Moscow court charges suspects in deadly concert attack

STORY: Russia on Sunday charged four men it says are responsible for gunning down scores of people at a concert outside Moscow days earlier– the deadliest attack inside Russia in two decades.

Russian media previously identified the men as citizens of the ex-Soviet republic of Tajikistan living in Russia.

After unverified and brutal videos of the suspect’s interrogations circulated on social media, courtroom images and video published by Russian media showed the suspects bandaged, swollen and bruised, with one man disoriented and struggling to keep his eyes open.

A Moscow court said the four suspects, charged with acts of terrorism, would be remanded in pre-trial custody until late May– adding that three of the four had pleaded guilty to all charges.

The attack has prompted some Russian lawmakers to discuss whether the death penalty should be re-introduced.
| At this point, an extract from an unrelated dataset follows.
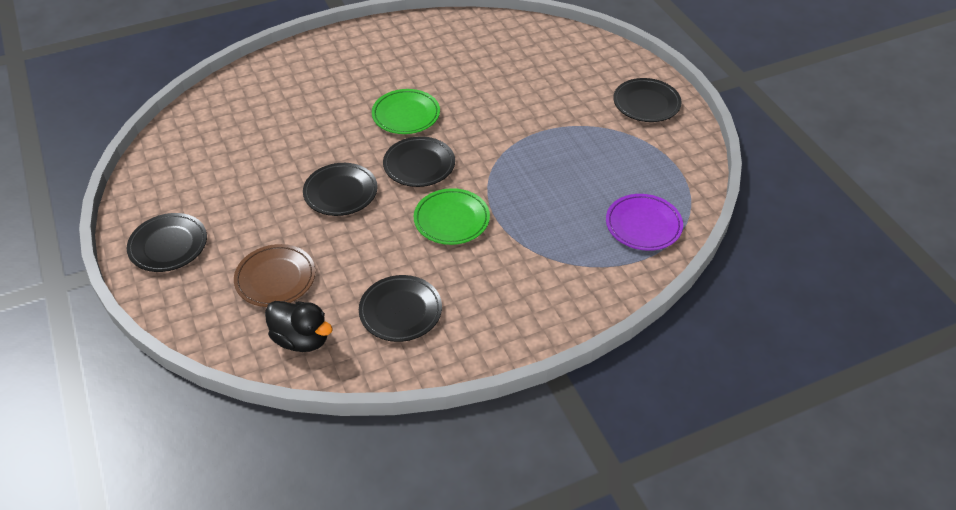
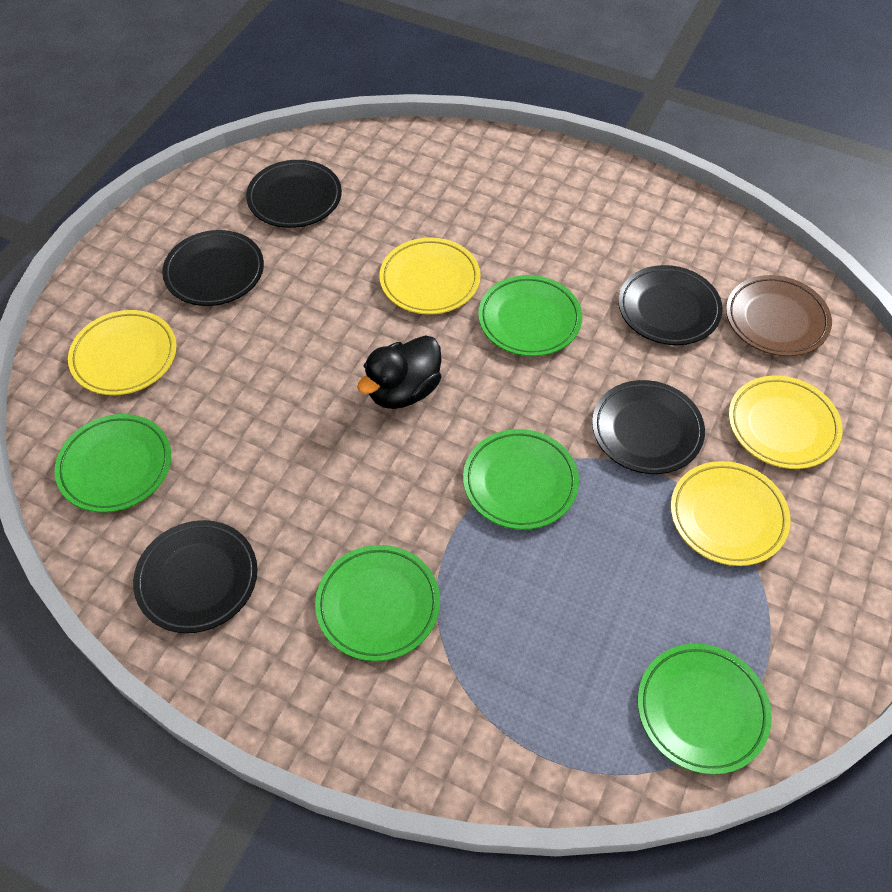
green plate: 2 -> 5
purple plate: 1 -> 0
yellow plate: 0 -> 4

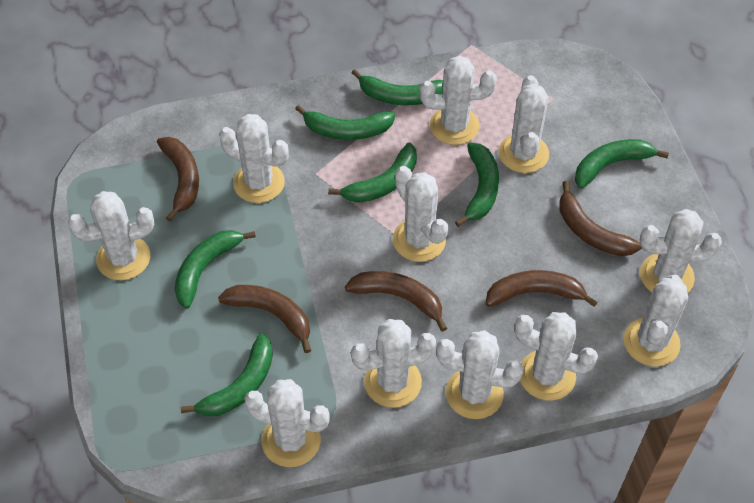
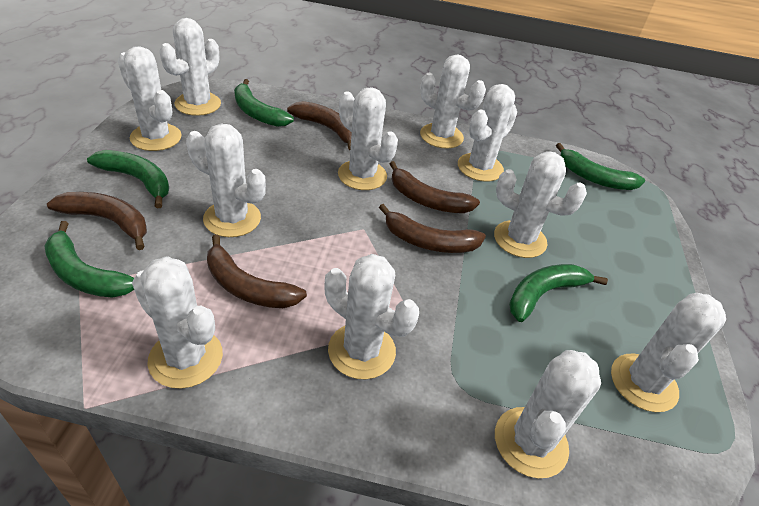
green banana: 7 -> 5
Earlier in the day, Russia lowered flags to half-mast for a day of mourning and people continued to lay flowers in memory of those killed.
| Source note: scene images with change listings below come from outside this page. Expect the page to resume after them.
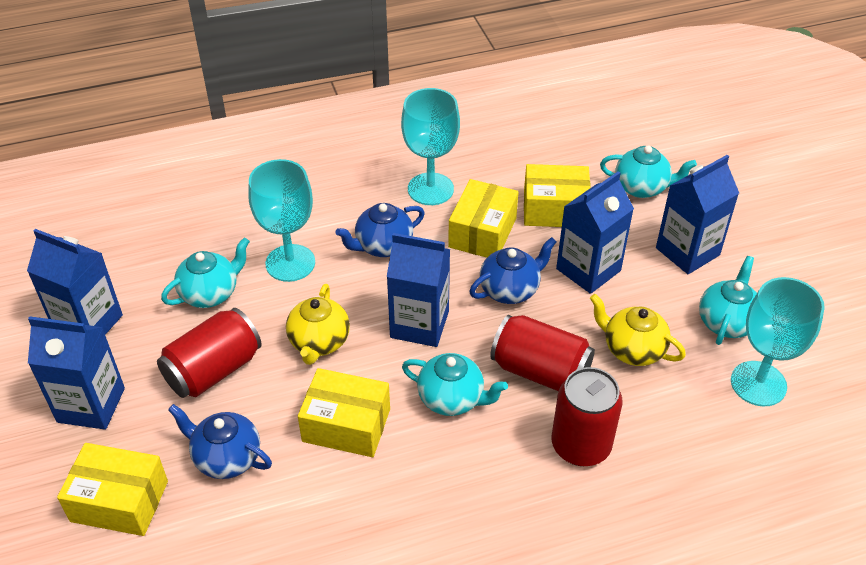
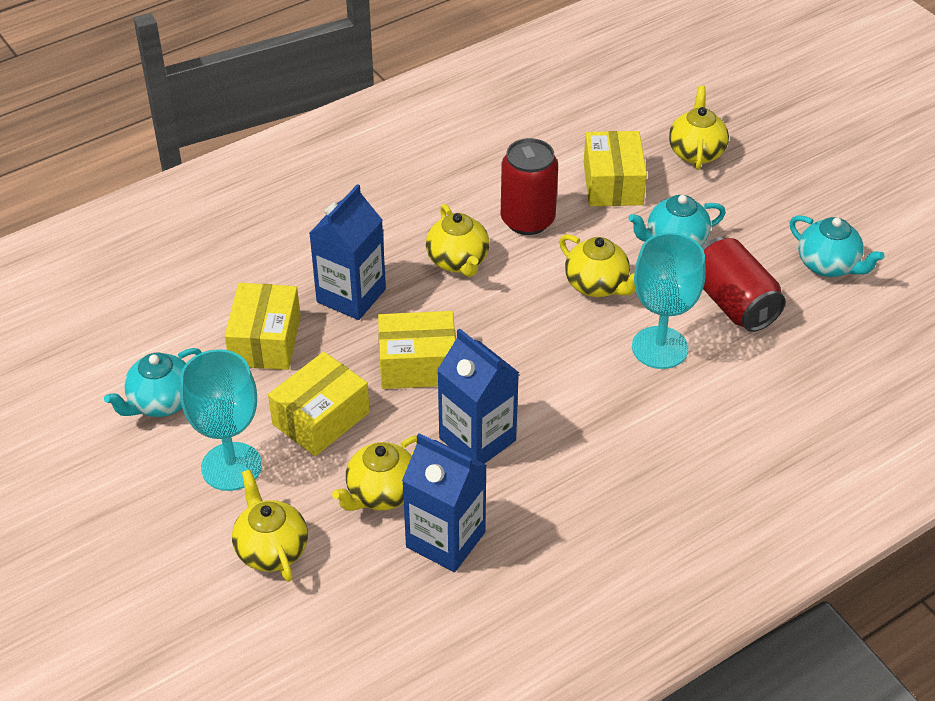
blue carton: 5 -> 3
blue teapot: 3 -> 0
red can: 3 -> 2
turquoise goblet: 3 -> 2
turquoise teapot: 4 -> 3
yellow teapot: 2 -> 5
By Sunday night the death toll had risen to 137, with over 100 still in the hospital, and some in serious condition.

The Islamic militant group Islamic State has claimed responsibility, and released footage of the attack, the location of which Reuters was able to confirm.

Russian authorities said the gunmen were captured near the Ukrainian border after fleeing the concert venue on Friday.
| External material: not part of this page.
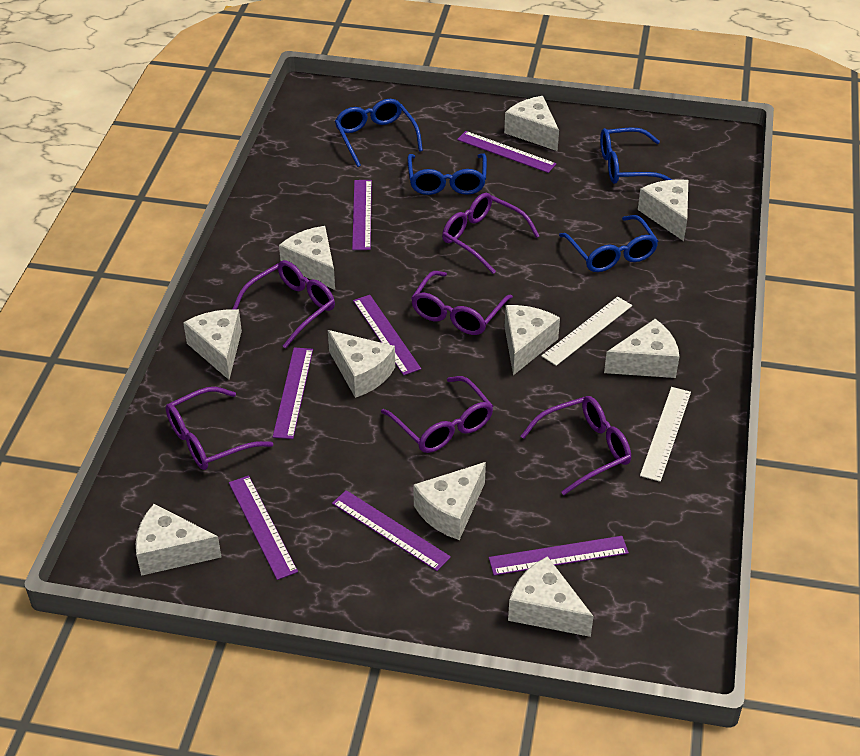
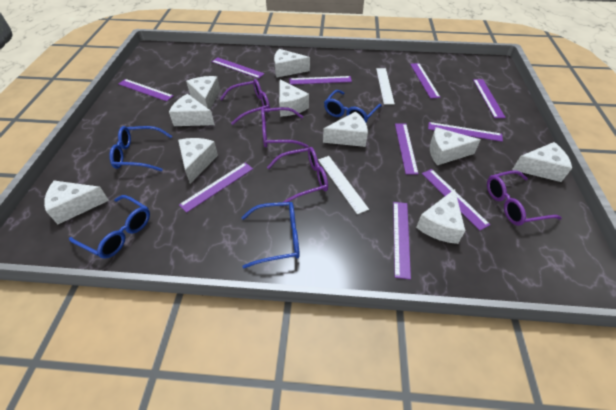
purple glasses: 6 -> 4
purple ruler: 7 -> 10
And Putin, who has not yet publicly mentioned Islamic State in connection with the attack, said that some on “the Ukrainian side” had been prepared to spirit the gunmen across the border.

Ukraine has denied any role in the attack.

The U.S. has also denied Ukrainian involvement, saying that Islamic State bore sole responsibility.

The White House said the U.S. government shared information with Russia earlier this month about a planned attack in Moscow, and had issued a public advisory to Americans in Russia.

Russian officials have bristled at the U.S. comments on the attack, and say Russian investigators must be allowed to make their own findings.